I heart Gibraltar. From La Línea in Spain we step through the land border, passports on display, back home to a previously unvisited portion of good ol' Great Britain. Winston Churchill Avenue, the sole road in and out of Gibraltar, takes you across the centre of Gibraltar airport's only runway. When the runway is in use the road closes, the green man turns red, and some flimsy barriers go up. Further along Winston Churchill Avenue are red phone boxes and post boxes, red double-decker buses, and British beep beep beep pedestrian crossings. Gibraltar is Britian and Gibraltans are British. They've even had referendums ; almost unanimous votes to stay British.
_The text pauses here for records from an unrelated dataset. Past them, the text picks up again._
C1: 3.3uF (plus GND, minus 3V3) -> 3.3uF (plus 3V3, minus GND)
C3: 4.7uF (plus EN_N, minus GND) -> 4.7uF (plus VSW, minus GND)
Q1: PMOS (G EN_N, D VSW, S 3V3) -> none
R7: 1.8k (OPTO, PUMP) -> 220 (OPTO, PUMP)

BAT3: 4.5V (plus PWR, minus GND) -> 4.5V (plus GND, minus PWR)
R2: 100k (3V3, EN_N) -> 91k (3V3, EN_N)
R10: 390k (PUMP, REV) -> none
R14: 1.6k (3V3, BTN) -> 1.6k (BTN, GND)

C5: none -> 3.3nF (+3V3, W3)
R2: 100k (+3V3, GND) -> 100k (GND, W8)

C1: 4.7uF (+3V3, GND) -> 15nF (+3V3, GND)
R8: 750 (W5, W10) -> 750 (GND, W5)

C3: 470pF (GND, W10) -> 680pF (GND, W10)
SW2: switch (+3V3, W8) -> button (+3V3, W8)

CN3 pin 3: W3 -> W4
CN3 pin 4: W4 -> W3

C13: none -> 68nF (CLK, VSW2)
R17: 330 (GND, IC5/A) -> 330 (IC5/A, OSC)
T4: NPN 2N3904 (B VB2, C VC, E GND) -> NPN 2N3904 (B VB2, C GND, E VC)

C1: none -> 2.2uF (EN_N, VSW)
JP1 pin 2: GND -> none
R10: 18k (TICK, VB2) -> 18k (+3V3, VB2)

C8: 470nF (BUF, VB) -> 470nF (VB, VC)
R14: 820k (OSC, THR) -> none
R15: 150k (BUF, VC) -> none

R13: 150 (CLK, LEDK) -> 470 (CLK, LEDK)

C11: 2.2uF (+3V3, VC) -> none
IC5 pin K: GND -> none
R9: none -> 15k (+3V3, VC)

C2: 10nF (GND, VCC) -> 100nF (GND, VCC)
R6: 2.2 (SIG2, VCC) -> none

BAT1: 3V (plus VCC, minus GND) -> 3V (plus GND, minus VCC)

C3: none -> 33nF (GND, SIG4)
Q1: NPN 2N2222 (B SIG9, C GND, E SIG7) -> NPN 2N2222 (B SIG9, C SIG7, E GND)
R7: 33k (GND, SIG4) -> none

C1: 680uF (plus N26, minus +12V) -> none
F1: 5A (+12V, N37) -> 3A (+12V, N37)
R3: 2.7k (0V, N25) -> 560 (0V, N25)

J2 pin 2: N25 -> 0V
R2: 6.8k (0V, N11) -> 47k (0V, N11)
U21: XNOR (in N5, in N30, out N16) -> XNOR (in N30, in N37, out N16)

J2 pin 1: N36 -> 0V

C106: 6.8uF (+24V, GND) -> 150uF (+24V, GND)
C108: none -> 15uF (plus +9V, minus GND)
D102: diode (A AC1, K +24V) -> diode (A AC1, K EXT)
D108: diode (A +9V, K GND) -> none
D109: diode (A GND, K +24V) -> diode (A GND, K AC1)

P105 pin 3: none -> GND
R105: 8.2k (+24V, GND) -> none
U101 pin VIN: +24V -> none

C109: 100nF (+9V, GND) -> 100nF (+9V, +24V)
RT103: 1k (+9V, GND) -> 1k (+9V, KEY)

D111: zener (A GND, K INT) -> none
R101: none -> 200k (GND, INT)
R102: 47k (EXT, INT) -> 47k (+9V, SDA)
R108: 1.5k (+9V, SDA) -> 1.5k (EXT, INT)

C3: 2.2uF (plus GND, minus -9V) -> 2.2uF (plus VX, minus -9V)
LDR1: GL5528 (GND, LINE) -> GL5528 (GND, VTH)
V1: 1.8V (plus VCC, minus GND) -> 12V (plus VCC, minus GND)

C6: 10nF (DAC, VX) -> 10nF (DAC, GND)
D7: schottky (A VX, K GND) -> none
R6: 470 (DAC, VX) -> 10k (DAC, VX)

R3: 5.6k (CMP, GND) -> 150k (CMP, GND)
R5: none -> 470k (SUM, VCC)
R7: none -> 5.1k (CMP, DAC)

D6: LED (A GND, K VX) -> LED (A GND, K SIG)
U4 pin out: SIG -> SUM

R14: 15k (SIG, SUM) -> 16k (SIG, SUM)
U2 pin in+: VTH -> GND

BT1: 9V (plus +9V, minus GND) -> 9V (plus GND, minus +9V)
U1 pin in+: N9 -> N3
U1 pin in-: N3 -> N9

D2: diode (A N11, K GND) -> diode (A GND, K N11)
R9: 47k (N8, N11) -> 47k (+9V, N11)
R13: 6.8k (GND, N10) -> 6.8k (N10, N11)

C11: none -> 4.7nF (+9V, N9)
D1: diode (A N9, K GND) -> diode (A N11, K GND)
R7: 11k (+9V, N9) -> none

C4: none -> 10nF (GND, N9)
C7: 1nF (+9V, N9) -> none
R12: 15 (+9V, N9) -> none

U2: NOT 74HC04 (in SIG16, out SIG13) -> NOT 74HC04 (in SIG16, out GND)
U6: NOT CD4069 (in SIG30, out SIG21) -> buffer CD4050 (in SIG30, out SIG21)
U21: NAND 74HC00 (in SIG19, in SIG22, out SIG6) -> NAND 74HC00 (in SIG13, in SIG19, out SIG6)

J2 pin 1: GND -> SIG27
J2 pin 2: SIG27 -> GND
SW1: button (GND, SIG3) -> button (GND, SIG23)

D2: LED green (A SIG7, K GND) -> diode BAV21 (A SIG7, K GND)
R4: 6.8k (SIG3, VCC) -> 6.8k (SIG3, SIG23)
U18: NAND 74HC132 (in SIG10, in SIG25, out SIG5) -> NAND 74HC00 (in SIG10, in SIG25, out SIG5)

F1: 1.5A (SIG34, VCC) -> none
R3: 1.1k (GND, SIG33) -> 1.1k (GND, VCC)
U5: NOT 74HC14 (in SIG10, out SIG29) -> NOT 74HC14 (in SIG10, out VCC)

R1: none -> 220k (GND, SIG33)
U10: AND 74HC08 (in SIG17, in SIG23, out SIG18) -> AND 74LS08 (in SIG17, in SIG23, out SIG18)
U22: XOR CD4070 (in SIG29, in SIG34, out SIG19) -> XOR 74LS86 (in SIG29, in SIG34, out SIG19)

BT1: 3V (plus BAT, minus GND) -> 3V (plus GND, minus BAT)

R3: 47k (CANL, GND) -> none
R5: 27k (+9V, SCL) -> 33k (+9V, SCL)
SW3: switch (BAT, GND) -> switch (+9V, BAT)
The rock itself is mostly a nature reserve – enter at your own risk, don't feed the monkeys, they bite – and around the base is cluttered a tightly packed mass of people, honking vehicles and tiny single lane roads pressed against crumbling buildings. Are the people Spanish, Gibraltan, or British? Well, the referendum provides a basic but unsatisfactorily descisive answer. But who lives there, and who is tourists or booze-cruisers. Spaniards and expats in Spain flock in and out to buy duty free booze and fags. Tourists come for the monkeys, and locals drive taxis to the monkeys and back.
A taxi up the rock and back, with four stop-off points, costs 25€ each, mimum of four people per trip. We went up with a family of five, possibly South African, possibly German, the father spoke perfect English to the driver. First stop is purely fuctional so the driver can get our tickets, and we see one of the least impressive views from the rock, and a statue monument to the Pillar of Hercules that lay at the edge of the ancient world. Then further up we encounter the wonderful St. Michael's Cave and see our first monkeys on the way in.
St Michael's Cave is only one of many many cave systems riddling the rock. It is only a very short walk in and out, and the exit is through a cavern that has been transformed into an amphitheatre with stage and seating, but the stalactites are perhaps the most intricate and beautiful I have ever seen. We had a measelly fifteen minutes in the cave, dictated to us by our driver, but it was time well spent, gazing in awe up at the rock formations.
Upon leaving the cave there was the obligatory gift shop selling fridge magents at five quid a pop and sausage rolls at three pound fucking fifty. We got a sausage roll to share, and the lady behind the counter warned us to beware the monkeys. We gobbled the warm pastry and reformed meat sludge before leaving the shop, and bought four postcards at a surprisingly reasonable price (25p each). Upon leaving we saw an unaware idiot unwrapping a Kit-Kat with her back to a large gate. Atop the gate was a massive monkey preparing to pounce. He leapt directly onto her head and fought for the chocolate before a manly man chased her off. Moments later the monkey was back on her head successfully taking the chocolate she had effectively offered up.
Our driver said don't touch the monkeys, they bite and then who wants a monkey on them for a picture. He controlled a juvenile monkey with bribes of nuts, taking it from the bonnet of his vehicle on to the shoulders of photo-op seekers. A girl from the family took the opportunity as did I. I felt happy and peaceful with the young monkey on my shoulder. Having just finished Northern Lights and started The Subtle Knife by Philip Pullman I think I must be yearning for my own dæmon to accompany and advise me. I have no soul.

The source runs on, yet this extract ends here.